The Constitutional Court ruled that these elements of the Agreement are not up to constitutional standard and that when the Association is established the following must be observed:
“the objectives of the Association…shall…not replace or undermine the status of the participating municipalities as the basic units of democratic local self-government (148)”
“the civil service is understood to be employment within a governmental body (157)” therefore “the Court concludes that the staff of the administration of the Association/Community shall not to be considered part of the Civil Service…(159)”
“the Court finds that the Association/Community cannot be vested with full and exclusive authority to promote the interests of the Kosovo Serb community in its relations with the central authorities (166)”
“the Court finds that the Association/Community cannot be entitled to propose amendments to legislation and other regulations (173)”
And, perhaps most importantly, the Court noted that the Association “shall be an organization within the meaning of Article 44 of the Constitution (132)”. This article allows everyone – including municipalities – to create associations. But it also allows the courts to prohibit those associations if they “infringe in the constitutional order.” The Principles foresaw only one way to dissolve the Association, “by a decision of its Assembly adopted by a 2/3 majority of its members.” Not foreseeing any oversight by Kosovo courts or other central institutions.
So it is not just a matter of wording, as many proponents of the Principles have been arguing these past months.

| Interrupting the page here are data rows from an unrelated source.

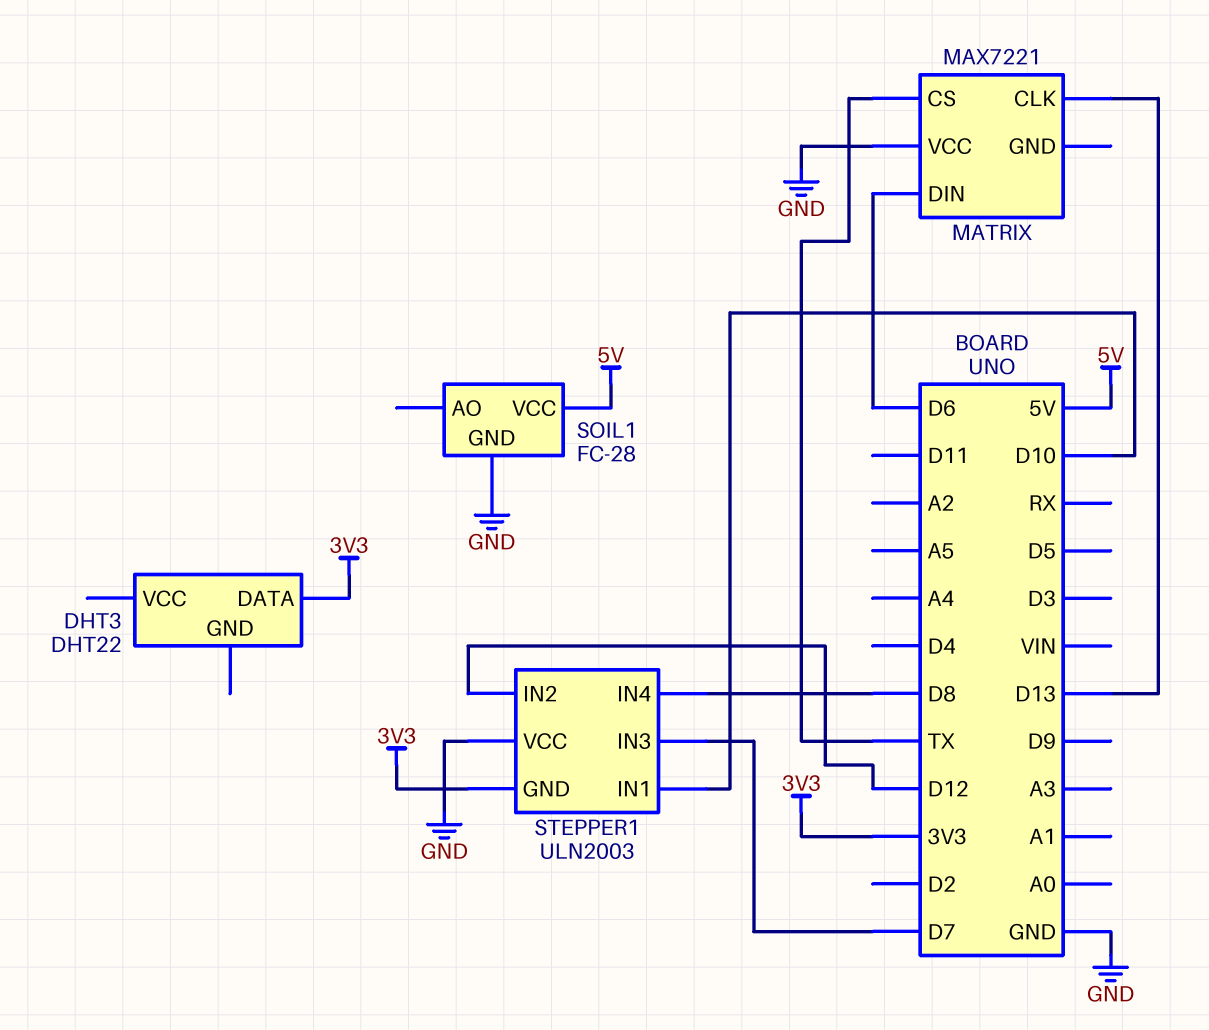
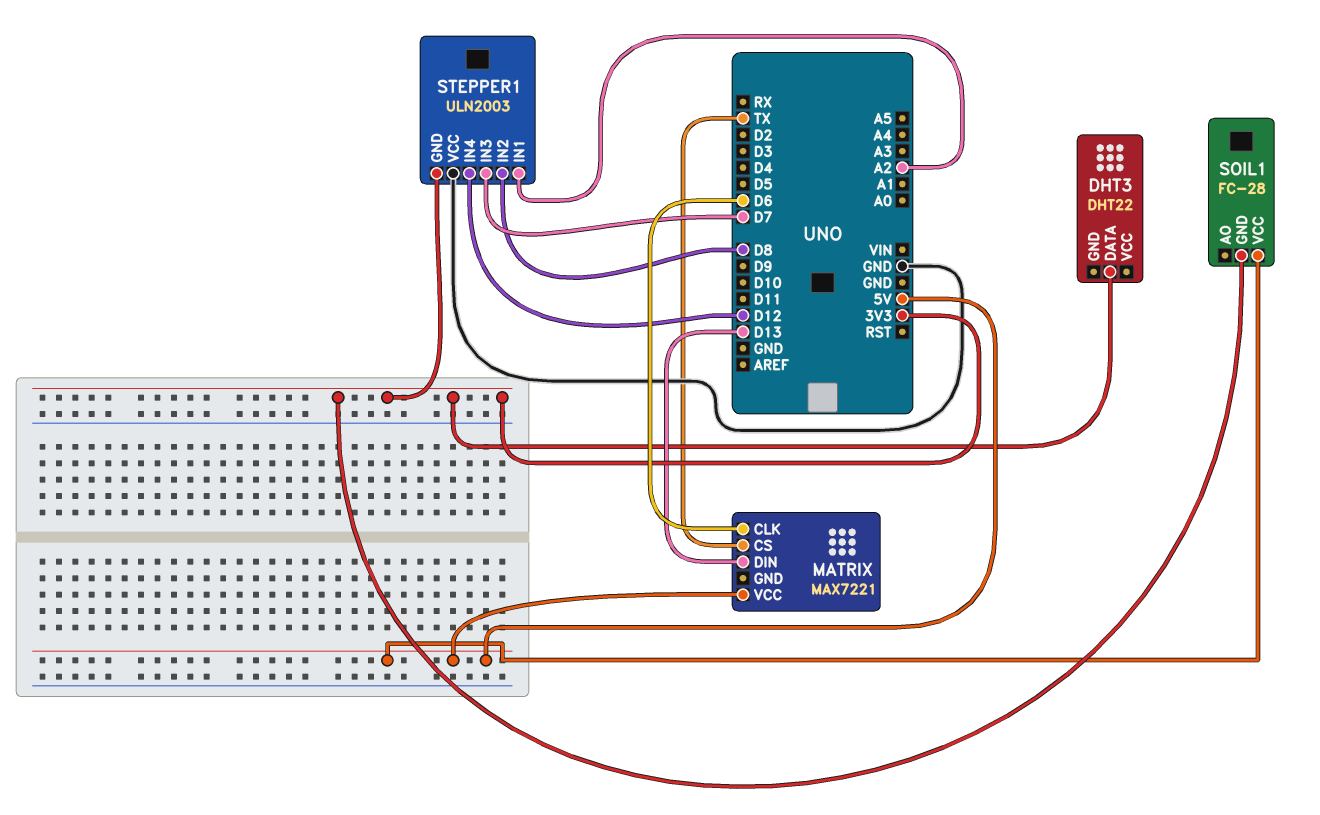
MATRIX pin CLK: D13 -> D6
MATRIX pin DIN: D6 -> D13
MATRIX pin VCC: GND -> 5V
SOIL1 pin GND: GND -> 3V3
STEPPER1 pin IN1: D10 -> A2
STEPPER1 pin IN2: D12 -> D8
STEPPER1 pin IN4: D8 -> D12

The Constitutional Court ruled that the essence of the Association is not up to constitutional standard. In order for the Association to be created in Kosovo, it must be stripped from all the elements above, and more. In fact, it should look a lot more like the Zajednicko Vijece Opcina (ZVO) – the Joint Municipal Council of Serb majority municipalities in Croatia. The ZVO does not have executive functions nor is it a governing institution. It is an Association that furthers human rights in Croatia, with special focus on the Serb community.
A day after the Constitutional Court judgment was published, the EU Office in Kosovo issued a short statement calling on all parties to draft the necessary legislation that will create the Association, and make this happen rapidly. The statement failed to mention the part of the judgement that deems the Principles to not be in compliance with the spirit of the Constitution, in an effort to ignore the implications from this judgement.
But the implications are stark. It will be impossible to write legislation, which will both be in compliance with the constitution and can establish the Association in the way that the Governments of Serbia and Kosovo – and the EU – want.
The EU, as the official facilitator – and unofficial broker – of the Kosovo-Serbia dialogue, must not ignore the implications of this judgment. It should allow political processes in Kosovo to take their course and not issue statements that pressure the Kosovo Government to implement “rapidly” something that it cannot.
The Kosovo Government should be aware that it will be obliged to establish the Association – even though it cannot do it in compliance with the constitution – unless it withdraws from the Agreement altogether. I believe that after the Constitutional Court Judgment, withdrawing from the initial Agreement has become something to consider.